GBP/USD slipped slightly after four consecutive sessions of gains, remaining under pressure below the 1.3450 level during Friday’s European trading hours. The pair weakened as the US Dollar held steady amid cautious market sentiment, driven by concerns ahead of the US-Iran peace negotiations. Investors are now focused on the US Consumer Price Index report scheduled for release later in the North American session.
Technical Outlook for GBP/USD

The short-term outlook for GBP/USD has shifted slightly bullish, with the pair maintaining its position just above the 38.2% Fibonacci retracement of the January–March decline. Price action is currently challenging the downward-sloping 200-day Simple Moving Average around 1.3415 from below, indicating early signs of buying interest near this key long-term level. Momentum indicators are also improving, as the MACD line has crossed above its signal line and is moving back toward the zero line, while the RSI at 55 reflects moderate bullish momentum without overbought pressure.
On the upside, immediate resistance is seen at the 50% retracement level of 1.3505. A daily close above this level would reinforce the bullish bias and pave the way toward the 61.8% Fibonacci retracement at 1.3588. On the downside, initial support lies at the 38.2% retracement near 1.3422, closely aligned with the 200-day SMA at 1.3415; a break below this zone would expose the next support at the 23.6% retracement around 1.3319. Overall, as long as GBP/USD remains above the 1.3415–1.3422 support area, the near-term bias continues to favor further recovery toward the mid-1.3500 region.
Fundamental Analysis Summary

Market sentiment remains fragile and risk-averse as geopolitical tensions persist. Israel continues military operations against Hezbollah, although Prime Minister Benjamin Netanyahu indicated that direct negotiations with Lebanon are expected to begin soon. At the same time, US President Donald Trump stated that American forces will remain stationed near Iran until full compliance with the agreement is achieved.
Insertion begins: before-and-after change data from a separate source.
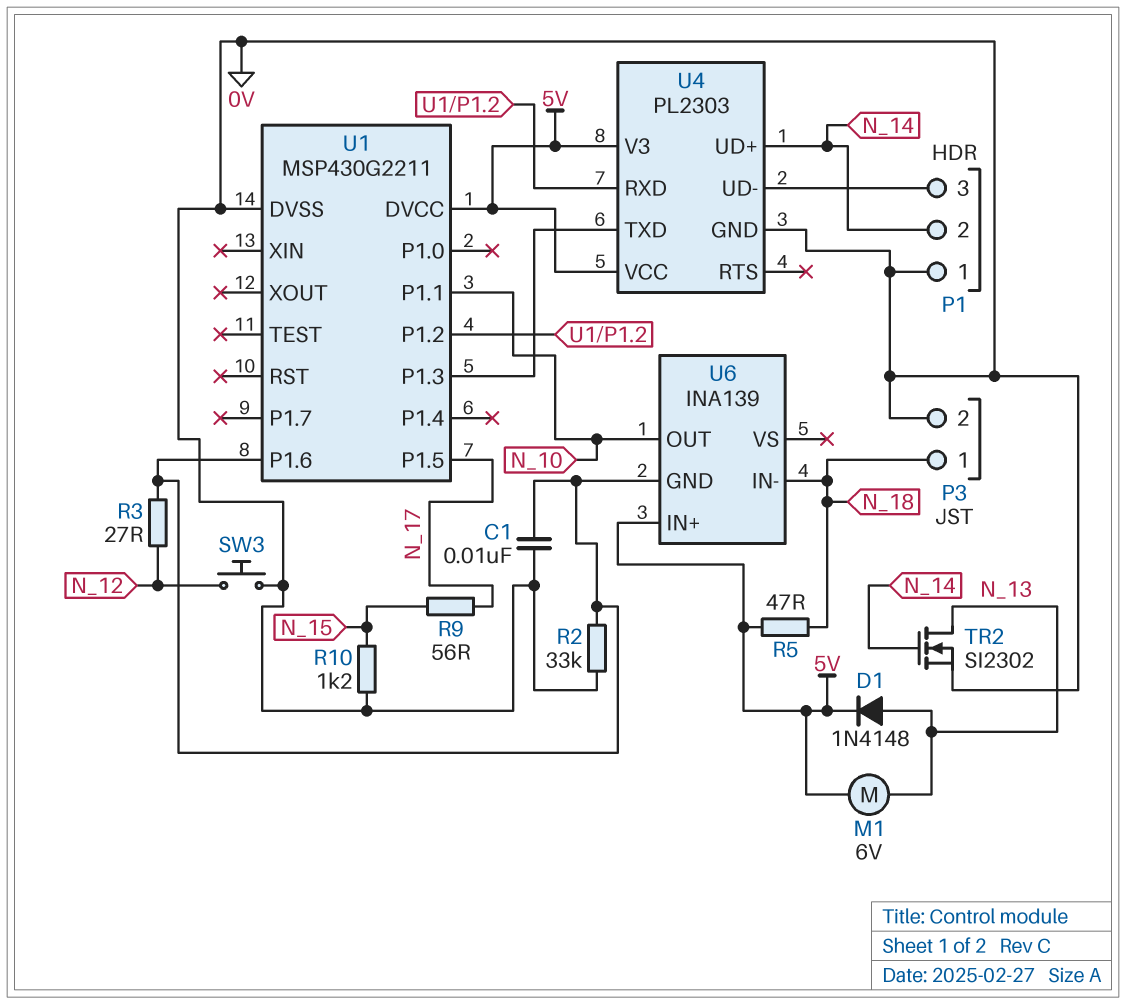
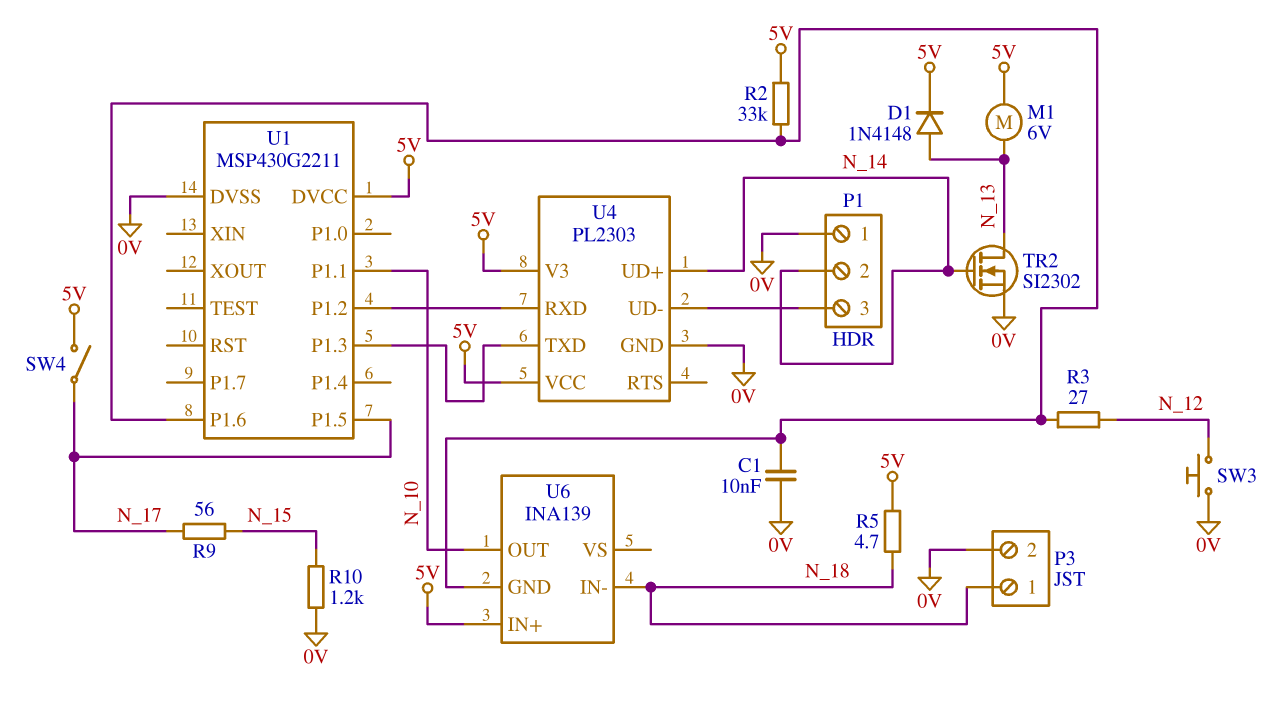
R2: 33k (0V, U1/P1.6) -> 33k (5V, U1/P1.6)
R5: 47 (5V, N_18) -> 4.7 (5V, N_18)
SW4: none -> switch (5V, N_17)

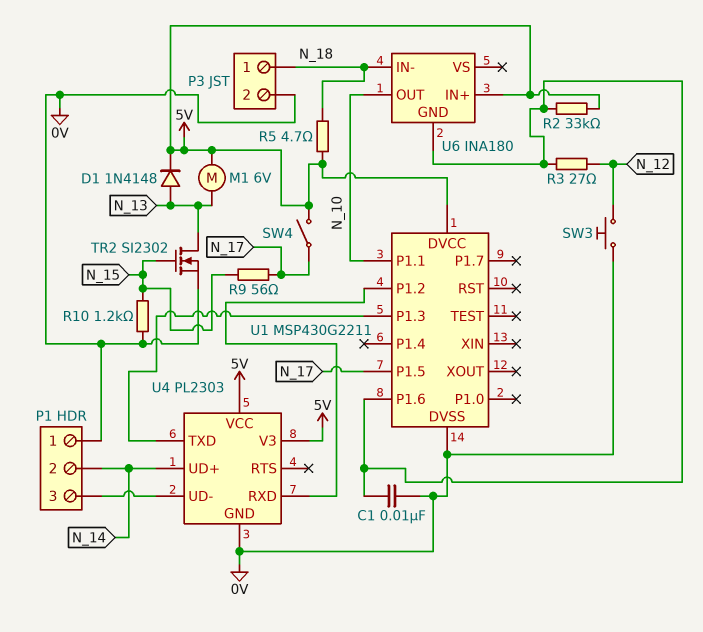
TR2: NMOS SI2302 (G N_14, D N_13, S 0V) -> NMOS SI2302 (G N_15, D N_13, S 0V)
U6: INA139 -> INA180

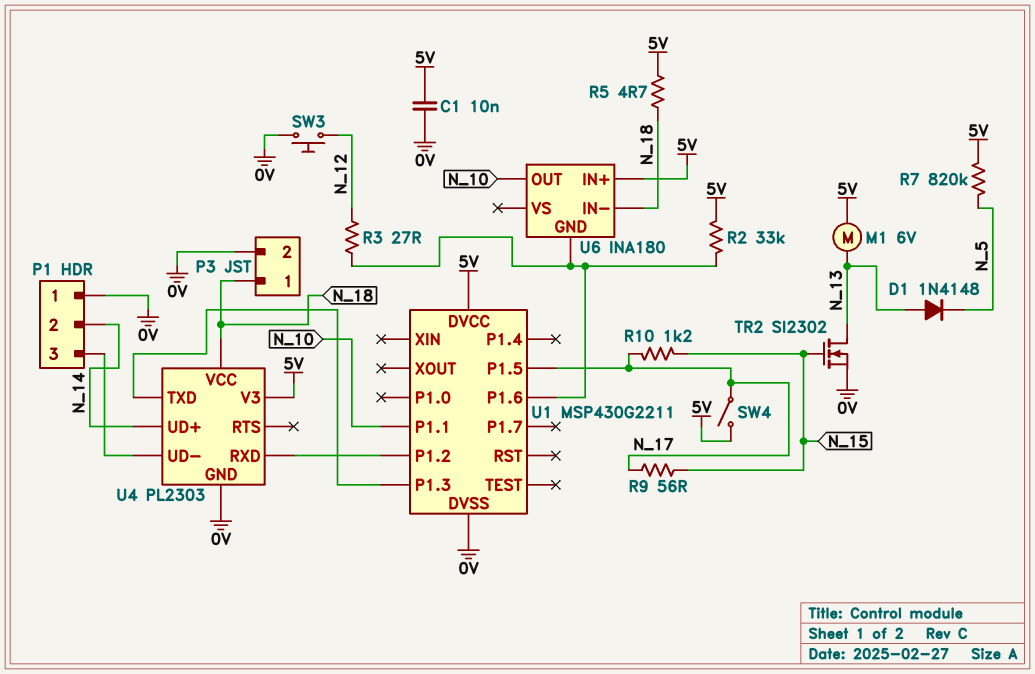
C1: 10nF (0V, U1/P1.6) -> 10nF (0V, 5V)
D1: diode 1N4148 (A N_13, K 5V) -> diode 1N4148 (A N_13, K N_5)
R7: none -> 820k (5V, N_5)
R10: 1.2k (0V, N_15) -> 1.2k (N_15, N_17)
U4 pin VCC: 5V -> N_18

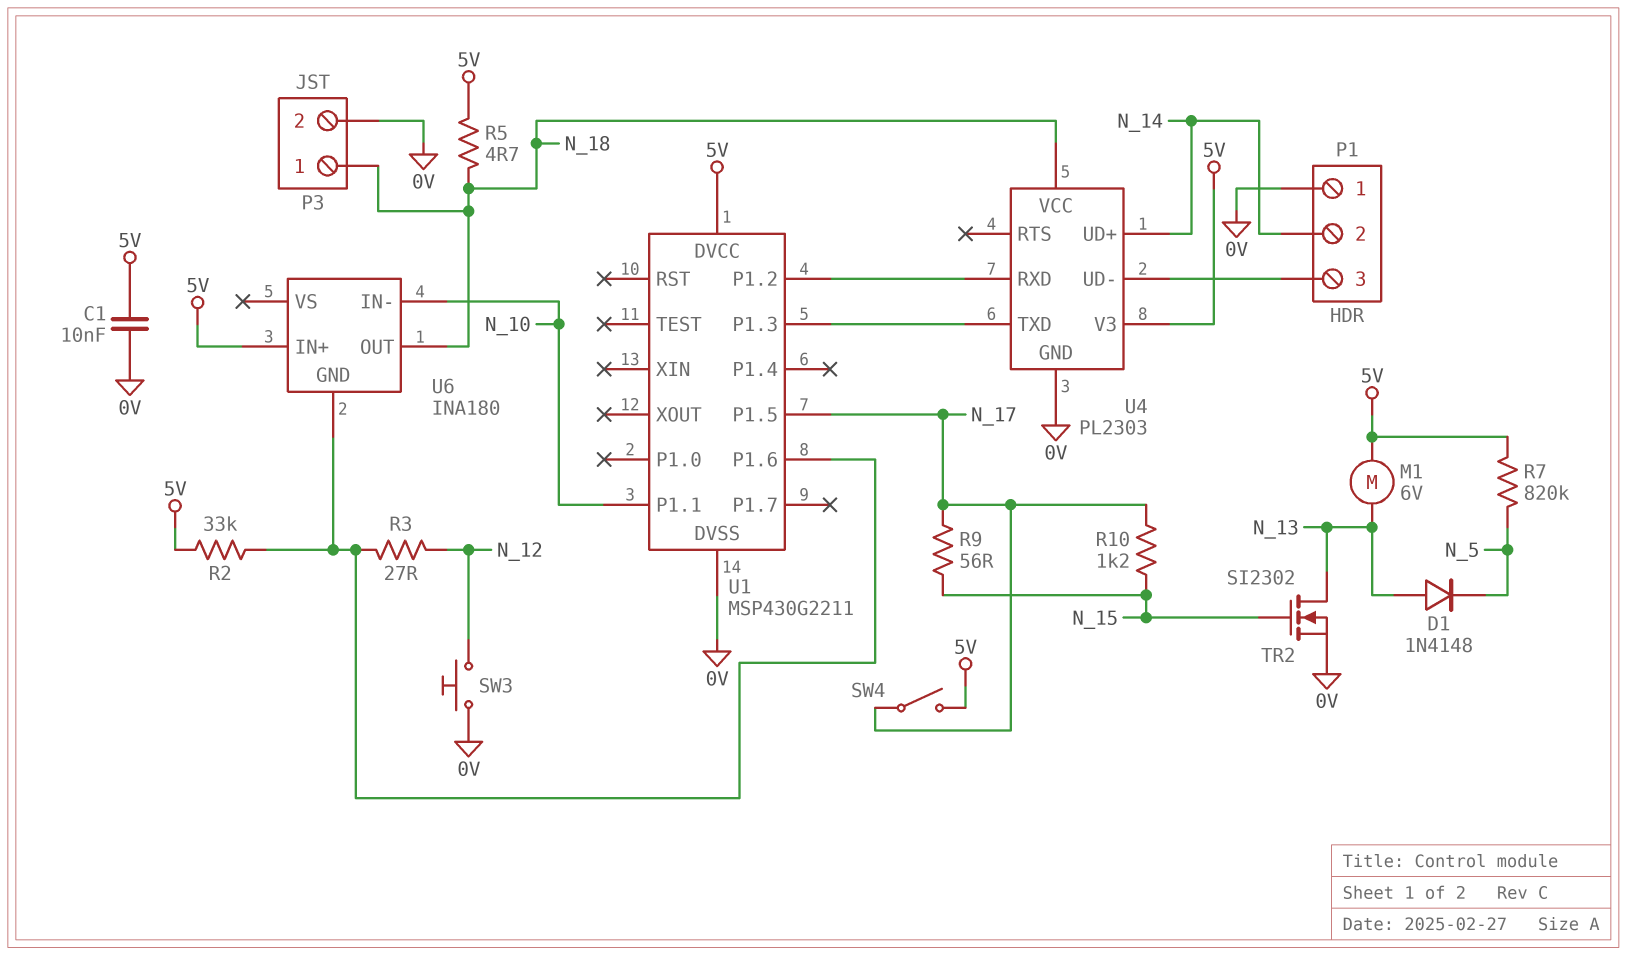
U6 pin IN-: N_18 -> N_10
U6 pin OUT: N_10 -> N_18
On the diplomatic front, US Vice President JD Vance, along with senior envoys Steve Witkoff and Jared Kushner, is scheduled to hold talks in Pakistan this weekend regarding a potential long-term arrangement with Iran. Meanwhile, Iranian Foreign Ministry spokesperson Esmaeil Baghaei said that any negotiations to end the conflict depend on US adherence to its ceasefire obligations. He further argued that these commitments include a ceasefire in Lebanon, a condition the US and Israel dispute.
Separately, Bank of England Governor Andrew Bailey warned that the Iran conflict could trigger risks reminiscent of the 2008 financial crisis, pointing to potential contagion from stress in the largely opaque $3 trillion private credit market. He cautioned that such vulnerabilities could spill over into already fragile global markets strained by energy shocks and rising debt pressures, according to The Telegraph.